CONS: stability. I didn't want to be jumping every 1.5 years or so, but that's the pace of change. For example, in my last company, despite great experience, I had 8 line managers in 4 years (where I had them 4 different jobs). My current job, new line manager in first 3 months. And a whole bunch of changes happening. So stability has a new meaning which is, be competitive. Other con, deep rooted relationships lacks. Yes, here are a circle of trusted collagues in my immediate circle, say 2 or 3 people, but as my universe of people nears 80 people I engage with, well forget personal relationships. We are working on Project/Program based relationships, we don't even make time to say, hello how are you, this is who I am, its'...when is to due, what are you doing, what am I doing, by when, the budget is this, and I have so and so allocated to do this, that and the other by end of month etc.
Externally, I'm competitive but now I in my current job it IS about the tenure AND its about strengthing my CV by the tasks I do for my job. I'm in a spot where I'm getting the best of the best, delivering for the company, nearly everything I do is strenthening my CV day by day, I have a track record, not only in the company but I do have an external facing role where my record is actually externally visiable vis a vis publications and a couple clnical trials i've been able to set up, disclosed on a public domain. Not too shabby for 1.5 years in. So alot can be accomplished and is, it's today's world really... and don't worry a company can and will dump you after a year as well. So another side of the coin.
Happy to address any questions you have - as noted i'm in pharma so I give a pharma view.

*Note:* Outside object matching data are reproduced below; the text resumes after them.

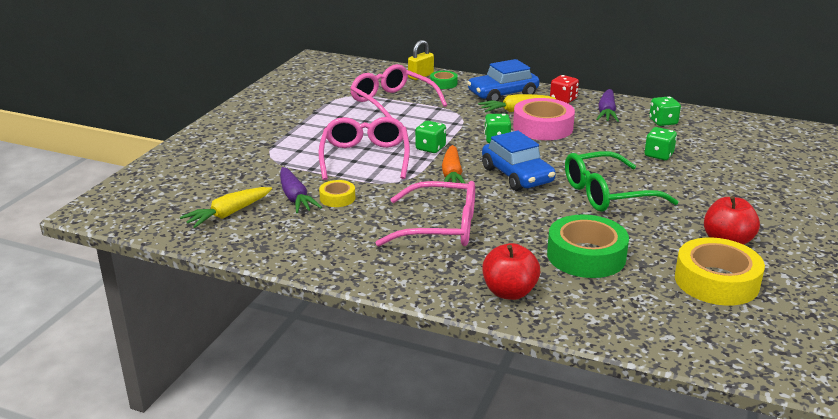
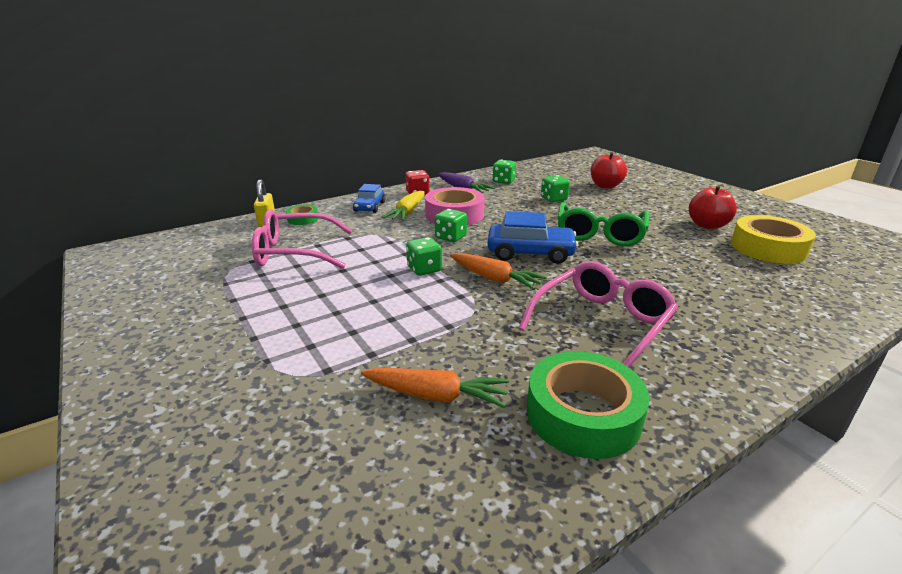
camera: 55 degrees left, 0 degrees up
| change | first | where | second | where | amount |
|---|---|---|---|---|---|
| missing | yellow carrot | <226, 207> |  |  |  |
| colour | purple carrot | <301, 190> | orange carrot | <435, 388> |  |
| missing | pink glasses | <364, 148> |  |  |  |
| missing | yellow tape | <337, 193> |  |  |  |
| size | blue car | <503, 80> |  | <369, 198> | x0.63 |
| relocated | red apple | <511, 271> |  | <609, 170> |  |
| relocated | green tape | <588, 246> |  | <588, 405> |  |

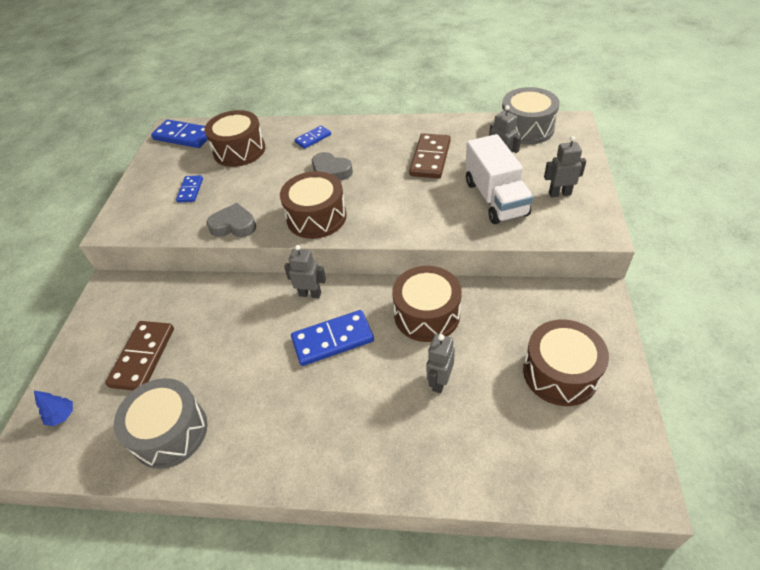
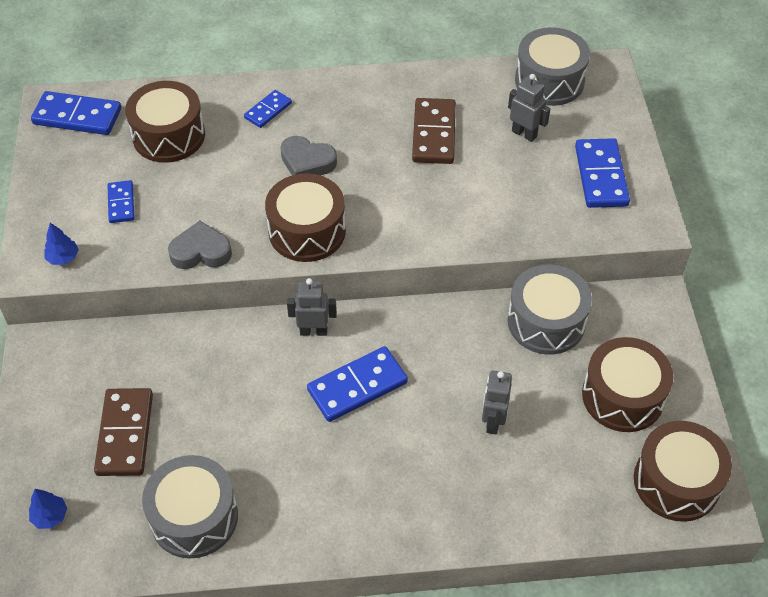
camera: 15 degrees left, 5 degrees up
| change | first | where | second | where | amount |
|---|---|---|---|---|---|
| relocated | brown drum | <427, 304> |  | <683, 471> |  |
| missing | white truck | <499, 179> |  |  |  |
| exchanged | grey robot | <565, 166> | blue domino | <602, 173> |  |
| appeared |  |  | blue tree | <61, 244> |  |
| appeared |  |  | grey drum | <549, 309> |  |

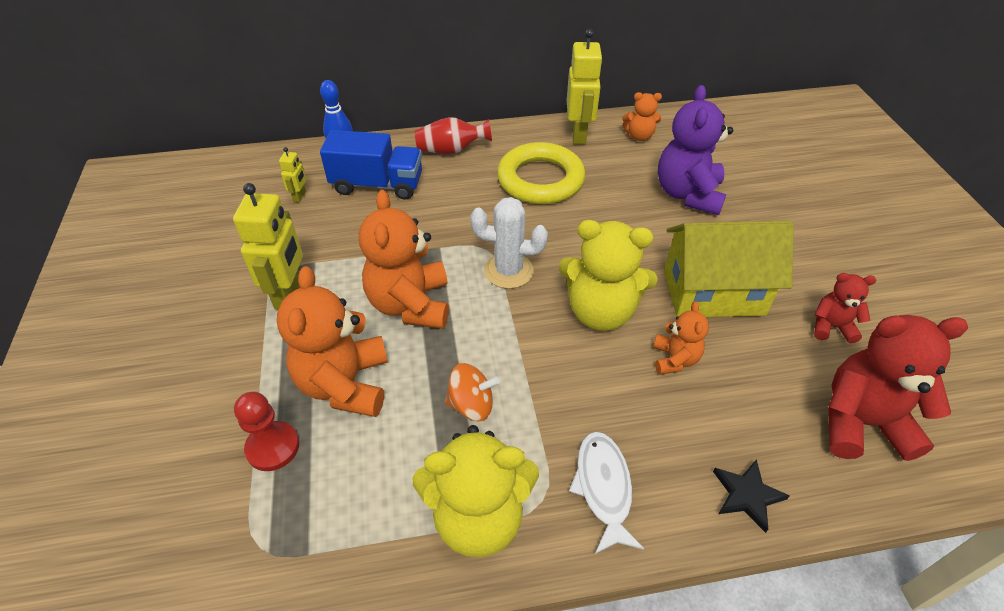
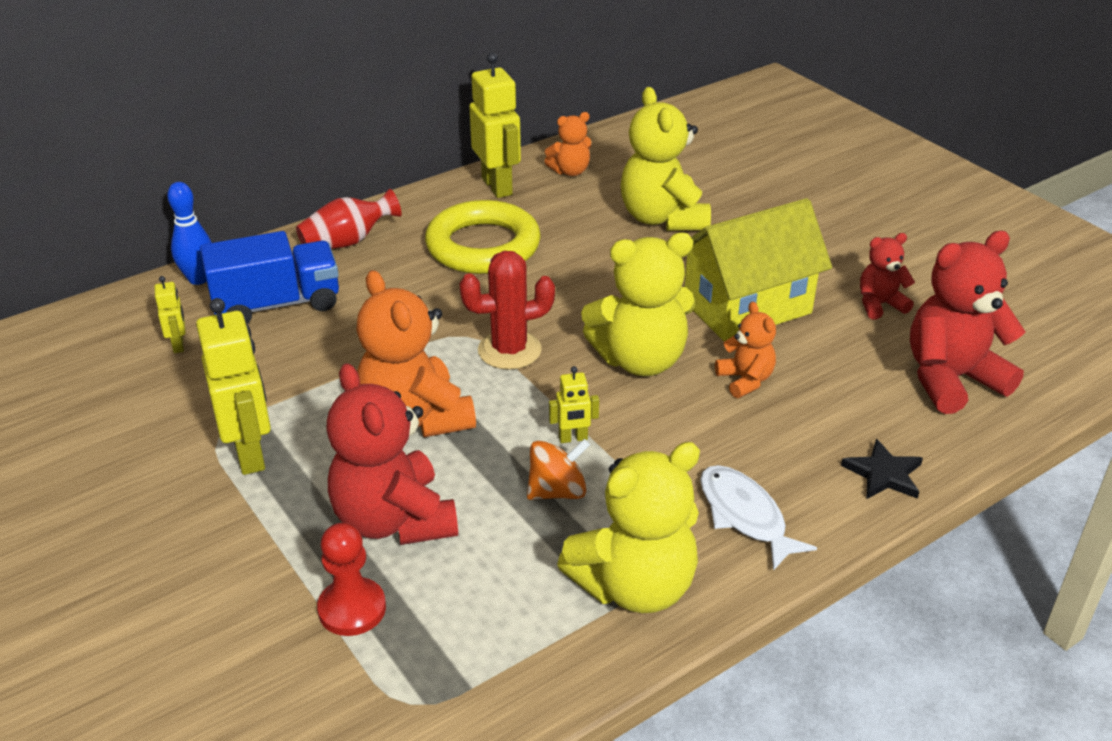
camera: 25 degrees left, 10 degrees down
| change | first | where | second | where | amount |
|---|---|---|---|---|---|
| colour | orange teddy bear | <332, 341> | red teddy bear | <392, 454> |  |
| colour | white cactus | <509, 243> | red cactus | <507, 310> |  |
| colour | purple teddy bear | <695, 150> | yellow teddy bear | <666, 159> |  |
| appeared |  |  | yellow robot | <574, 404> |  |

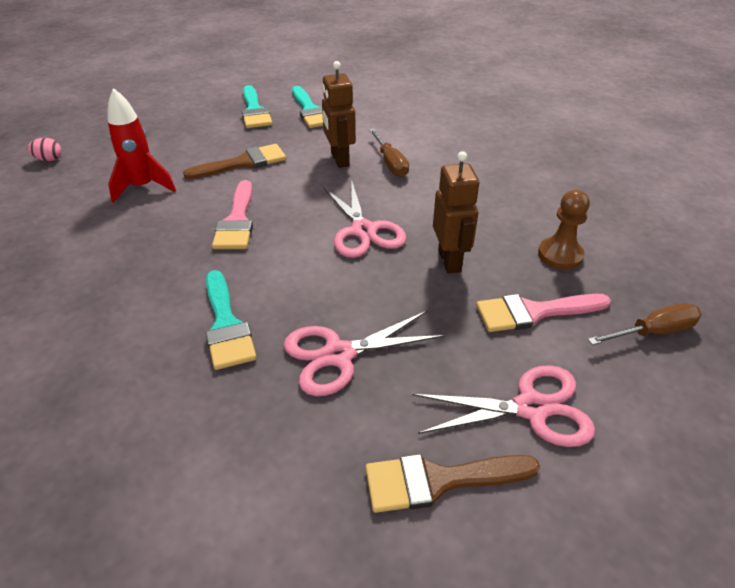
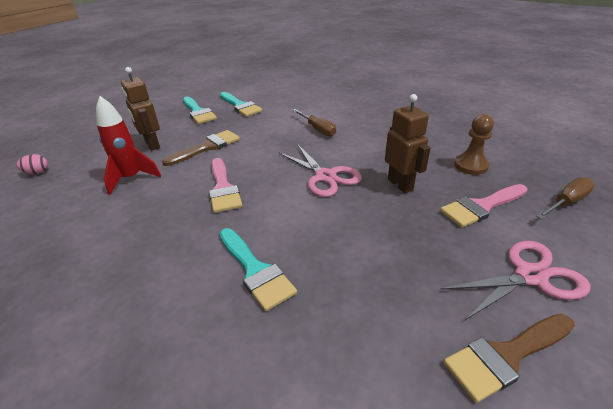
camera: 15 degrees left, 5 degrees down
| change | first | where | second | where | amount |
|---|---|---|---|---|---|
| missing | pink scissors | <364, 353> |  |  |  |
| relocated | brown robot | <339, 114> |  | <140, 109> |  |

My thought is that while staying in a job has certainly shortened with the phenomenon that the OP brought up, it's not as bad as portrayed with people leaving after a year or so. You hear about this "generational" element all the time, and quite frankly I think those are overblown. If people like their job, and they see career progress, they'll stay. It's not so much about the company and the "rah rah" feeling of the mission as it used to be. It's much more focused now on the actual team that you surround yourself with. If that team is led well, and you like the people, and you can see your way "up" in the organization, the current generation or the older generation, they're happy.